Daily Pulse

McCready’s $50M Defamation Suit

Mindy McCready filed a $50 million suit against the parent company of the National Enquirer Aug. 1, claiming the tabloid defamed her in a June 13 article that accused her of being a drug addict and bad mother, citing her own mother as a source.

The country singer is locked in a custody battle for her son, Zander, with her mother, Gayle Inge. McCready accuses American Media of costing her as much as $50 million in lost business opportunities because it published a litany of “negative and false” claims including reports of failed drug tests and not appearing in court over the custody issue.

Included in the article, according to McCready’s complaint, are statements or suggestions published by the Enquirer that she is unable to pass a drug test and is an unfit parent, violent, of “low moral character” and “shameful.”
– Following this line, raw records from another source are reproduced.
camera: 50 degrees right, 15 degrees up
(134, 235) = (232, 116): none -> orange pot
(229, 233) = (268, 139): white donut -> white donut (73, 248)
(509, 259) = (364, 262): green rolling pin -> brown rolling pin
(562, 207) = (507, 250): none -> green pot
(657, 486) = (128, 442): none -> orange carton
McCready accuses American Media of exposing her to “distrust, hatred, contempt, ridicule and disgrace” and of causing her to suffer “emotional distress, including but not limited to, loss of reputation, humiliation, powerlessness and frustration.”

McCready had a No. 1 single with “Guys Do It All The Time” in 1996, and attempted a comeback with the release of I’m Still Here in 2010.

In recent years her music career has been overshadowed by her very public personal life including suicide attempts, arrests, appearances on “Celebrity Rehab with Dr. Drew” and claiming to have had a sexual relationship with disgraced baseball star Roger Clemens when she was a teenager.